Category Archives: puzzle

Win32's MulDiv

In Win32, there is an API call called “MulDiv”:

The MulDiv function multiplies two 32-bit values and then divides the 64-bit result by a third 32-bit value. The return value is rounded up or down to the nearest integer.

int WINAPI MulDiv(
int nNumber,
int nNumerator,
int nDenominator

If a divide overflow (including divide by zero) occurs, MulDiv returns -1. (Stupidly, there’s no way to actually check whether the result truly is -1 instead of an error.)

How do we implement this in x86-32? The official version does not use structured exception handling to simply catch the exception and handle it. MulDiv actually checks for overflow beforehand and never causes an exception.

The official implementation is several pages long, and I think we could do much better.

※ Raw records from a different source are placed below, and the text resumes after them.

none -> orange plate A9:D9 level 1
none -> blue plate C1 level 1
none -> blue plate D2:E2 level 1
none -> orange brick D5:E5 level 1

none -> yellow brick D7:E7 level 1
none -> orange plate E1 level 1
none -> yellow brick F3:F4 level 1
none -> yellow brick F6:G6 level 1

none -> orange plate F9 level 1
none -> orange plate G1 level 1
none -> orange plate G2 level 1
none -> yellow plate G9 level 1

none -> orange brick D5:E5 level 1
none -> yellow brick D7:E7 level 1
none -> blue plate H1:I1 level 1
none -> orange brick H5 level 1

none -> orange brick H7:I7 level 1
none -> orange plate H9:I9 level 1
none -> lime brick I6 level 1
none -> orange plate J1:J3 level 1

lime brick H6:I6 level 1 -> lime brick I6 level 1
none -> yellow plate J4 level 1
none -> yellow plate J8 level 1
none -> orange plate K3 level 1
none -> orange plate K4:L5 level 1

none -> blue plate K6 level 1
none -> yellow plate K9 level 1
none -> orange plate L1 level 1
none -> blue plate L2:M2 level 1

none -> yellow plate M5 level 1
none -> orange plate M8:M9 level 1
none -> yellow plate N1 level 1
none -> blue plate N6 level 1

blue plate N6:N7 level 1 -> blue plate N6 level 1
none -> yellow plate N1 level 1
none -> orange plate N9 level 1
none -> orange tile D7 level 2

If this were the unsigned case, the entire function would be simple:

mov eax, [esp+4]
mul dword ptr [esp+8]
cmp edx, [esp+12]
jae overflow
div dword ptr [esp+12]
ret 12
or eax, -1
ret 12

The C ! operator

In C, the ! (“logical NOT”) operator used on a value x evaluates to 0 when x is not 0, and 1 when x is 0. In other words, it’s equivalent to the following C:

(x == 0) ? 1 : 0

How should this be implemented in x86 assembly language, when “x” is already in a register? The target register can either be the same one, or it can be a different one. I didn’t try too hard and got 7 bytes; it can probably be made better. On other CPUs, it can be done in a single instruction. For example, in MIPS: “sltiu dest, src, 1”.

Note that this is about the case where the compiler doesn’t know how the result of the ! is used, as in “return !x;” in a non-inlined function. Cases like “if (!x)” are simpler.

(If you want to share how easily it can be done on *your* favorite CPU, please post a comment as well!)

Why does PUSHA also push the stack pointer?

This puzzle is actually a quite easy one – but when I asked it in a university course, it kept some people busy for some time to find out the answer, so I thought it might be a good idea to ask you nevertheless:

The 8086 “PUSHA” instruction saves the following registers on the stack:
In i386+ 32 bit mode, these registers are EAX etc., and in x86_64 64 bit mode, it is RAX etc., but all of them always also save the stack pointer.

Why do x86 CPUs do this? Isn’t it true that it makes no sense to save the stack pointer, as the stack pointer is needed to retrieve these values anyway?

In a few days, I’ll post some trivia on this topic…

Puzzle: PowerPC Flag Simulation on x86

This week’s puzzle is to copy the carry flag to the high bit of ah.  You may destroy any other register, the flags, and the other 24 bits of eax.  Shortest sequence wins.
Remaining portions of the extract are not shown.